La vendita di un immobile dell’Istituto per la Sicurezza Sociale continua a dividere la politica sammarinese, con l’opposizione che contesta aspramente l’operazione approvata in Consiglio Grande e Generale.
Le forze di maggioranza ribattono con forza, difendendo la trasparenza della procedura: un bando pubblico regolare, basato su una perizia catastale, che ha portato all’aggiudicazione senza alcuna irregolarità.
L’edificio, ubicato in via Fabrizio da Montebello a Gualdicciolo, è un fabbricato anni ’60 su due piani con sottotetto, autorimessa e terreno circostante per 380 mq. Presenta gravi problemi strutturali e funzionali, rendendo antieconomico un recupero per scopi sociali.
Le critiche si concentrano sul presunto conflitto di interessi del segretario di Stato Alessandro Bevitori, ex amministratore unico della Titan Real Estate S.p.A., società vincitrice dell’asta a 140mila euro.
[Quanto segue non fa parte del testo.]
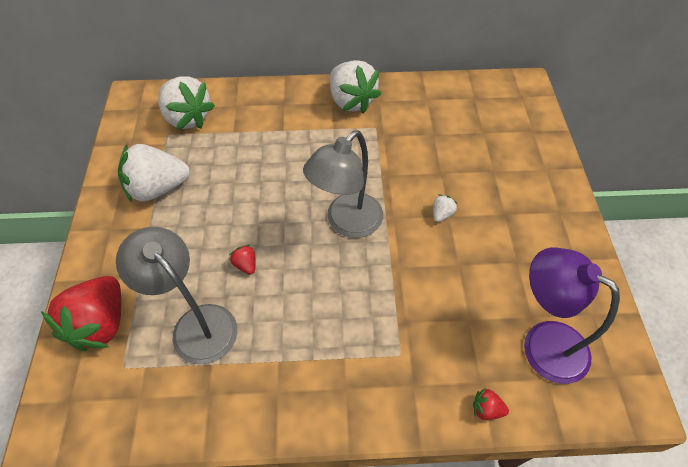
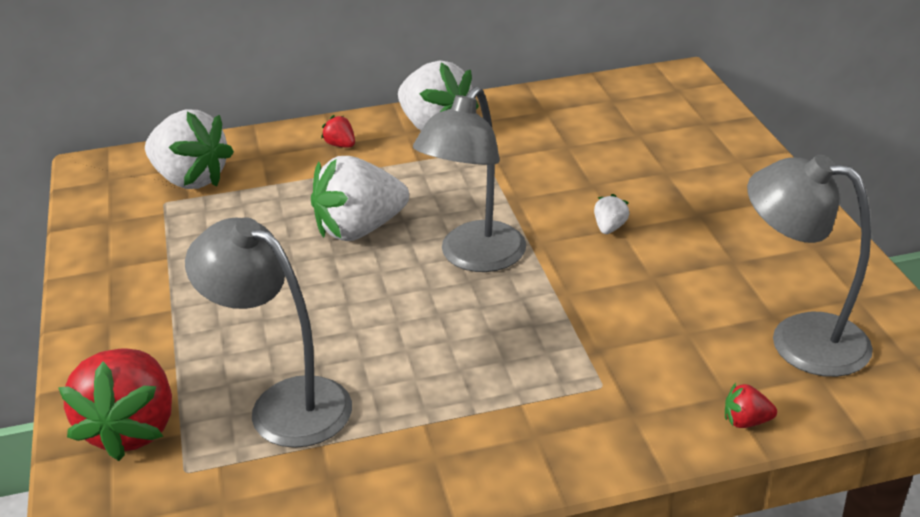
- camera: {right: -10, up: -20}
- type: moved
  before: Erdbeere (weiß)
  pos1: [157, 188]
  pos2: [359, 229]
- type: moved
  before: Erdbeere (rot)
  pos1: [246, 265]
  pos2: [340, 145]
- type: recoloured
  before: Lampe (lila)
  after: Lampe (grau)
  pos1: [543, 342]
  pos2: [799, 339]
La maggioranza respinge le accuse, definendole insinuazioni personali prive di fondamento, e sottolinea i benefici per lo Stato: riduzione dei costi di manutenzione e razionalizzazione del patrimonio pubblico.
“Si tratta di buona amministrazione, non di polemiche sterili”, affermano, invitando a un confronto maturo sui fatti anziché su rancori fuori luogo.